Once he had disappeared from the earthly plain, Rukia released a soft sob into the air and her katana fell from her hand to the soft ground. "I'm sorry...sorry...Sano-san." If ever she had forgotten, this now brought home to her the undeniable truth of human mortality.
...
In her room that night, she slipped out the vial Urahara had given her.
It was past midnight, the moon was traversing a cloudy winter sky. The room was cold, but death-incarnate didn't shiver when she made the tea in the cold kitchen. The thin glass felt warm in her hand. Rukia tilted the corked cap to her lips and bit down, unsealing the vial. She stared at the pot and dumped the contents in, giving it a swirl, unmindful of the hot clay her palms clutched.
"It's all...I can do." she murmured, bearing the tray dry-eyed to the room where the light still burned.
He would die yes...all mortals must eventually.
But he would die a human.
Never a monster.
...
Life continued, the cold chill of winter kept Rukia inside, unsure of whether or not it was a bad sign that she - death herself, felt the cold like a human. Her kimono was too thin, the sakat loaned for long marches hardly did anything and twice she had to hold back a sneeze when serving.
Once she saw a black-clad figure leaping across the rooftops, it wasn't Urahara. That gave her the closest feeling of panic she'd felt for a long time. Later on, once behind thin walls and suppressing her reiatsu tightly, she had stopped to wonder why the sight of her brethren- even ones from the past, filled her with such fear?
Was it knowing that if the truth were known she would be dragged back to Soul Society and executed for consorting with humans? She didn't fear execution so much as being away from the taciturn, often silent (with her) man. He was human, yes. He didn't goad her so much as tolerate her.
They had dropped the act of, "Kuchiki-san." forgetting to stress the importance of her being a 'boy' when there were other more pressing matters to be dealt with.
She was a fixture - even if her tea wasn't good.
...
Exactly when it had happened, Rukia couldn't pinpoint.
That feeling of anticipation, subtle fluttering like nervousness, the same feeling she had when soaring through the night sky...it struck her senseless the deep evening in a room wrapped by oil lamp and the inkpot ran dry. A soft curse was uttered. She sat near the door, to one side like a sentinel on a tatami mat, Sode no Shirayuki resting against her shoulder. At her hip, the brocaded box Urahara had slipped into her valise with a barely legible note something about needing it at opportune times. As an added amusement the young Urahara Kisuke had signed carelessly with - to my favorite and first customer.

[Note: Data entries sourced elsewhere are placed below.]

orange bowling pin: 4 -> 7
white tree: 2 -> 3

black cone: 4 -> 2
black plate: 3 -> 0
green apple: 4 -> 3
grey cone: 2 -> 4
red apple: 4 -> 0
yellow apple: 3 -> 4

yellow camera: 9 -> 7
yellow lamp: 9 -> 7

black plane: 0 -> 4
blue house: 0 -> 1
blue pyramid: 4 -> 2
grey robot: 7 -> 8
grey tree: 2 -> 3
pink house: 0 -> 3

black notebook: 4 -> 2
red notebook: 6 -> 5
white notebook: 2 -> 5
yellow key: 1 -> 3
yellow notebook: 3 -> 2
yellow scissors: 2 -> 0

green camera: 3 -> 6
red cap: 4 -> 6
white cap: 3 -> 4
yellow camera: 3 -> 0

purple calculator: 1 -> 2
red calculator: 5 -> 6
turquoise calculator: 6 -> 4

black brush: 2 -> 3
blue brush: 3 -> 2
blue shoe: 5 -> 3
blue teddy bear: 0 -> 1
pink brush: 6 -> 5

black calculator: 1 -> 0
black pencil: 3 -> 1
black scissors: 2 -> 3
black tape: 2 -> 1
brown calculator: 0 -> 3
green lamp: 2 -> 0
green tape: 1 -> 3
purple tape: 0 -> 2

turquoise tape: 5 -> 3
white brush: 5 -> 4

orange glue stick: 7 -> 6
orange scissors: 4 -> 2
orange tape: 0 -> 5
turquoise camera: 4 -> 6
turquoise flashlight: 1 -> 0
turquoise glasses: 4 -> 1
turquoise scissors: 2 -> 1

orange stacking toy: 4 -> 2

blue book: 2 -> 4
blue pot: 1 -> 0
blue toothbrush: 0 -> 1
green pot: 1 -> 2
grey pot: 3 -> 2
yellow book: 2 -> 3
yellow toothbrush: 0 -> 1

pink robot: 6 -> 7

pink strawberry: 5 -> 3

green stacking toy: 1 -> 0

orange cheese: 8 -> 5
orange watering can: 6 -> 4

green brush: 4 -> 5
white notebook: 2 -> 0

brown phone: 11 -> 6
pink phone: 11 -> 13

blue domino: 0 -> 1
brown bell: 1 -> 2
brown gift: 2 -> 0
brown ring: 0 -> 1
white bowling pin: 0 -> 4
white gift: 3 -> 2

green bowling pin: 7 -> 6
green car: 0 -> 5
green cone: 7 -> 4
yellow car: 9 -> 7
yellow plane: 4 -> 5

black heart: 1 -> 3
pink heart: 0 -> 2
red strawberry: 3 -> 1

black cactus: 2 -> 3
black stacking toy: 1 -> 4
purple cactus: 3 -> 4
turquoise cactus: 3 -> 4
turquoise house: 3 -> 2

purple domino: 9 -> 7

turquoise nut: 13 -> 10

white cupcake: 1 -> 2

That had made her smile even if she had destroyed the note now as tiny drawers in the cabinet were rustled through, she tentatively broke her stiff stance and clasped the box.
"Here." she said, inflectionless.
The man in his travel-rumpled clothes, paused in his search, stiffening at the address and began subtly to turn around, his look at first questioning changing to understanding when alighting on the offering.
"Thank...you." the words seemed to encumber Hijikata's usually quick tongue, his gaze had risen and rested on her face. Outside the winter wind howled around the eaves of the abandoned temple. Kondou-san had gone by ship to their last destination on Ezo island. Hijikata's injuries had necessitated staying back, traveling slower. As his page, she stayed with him, bidding the commander she had come to know as a fair, good man, goodbye on the docks.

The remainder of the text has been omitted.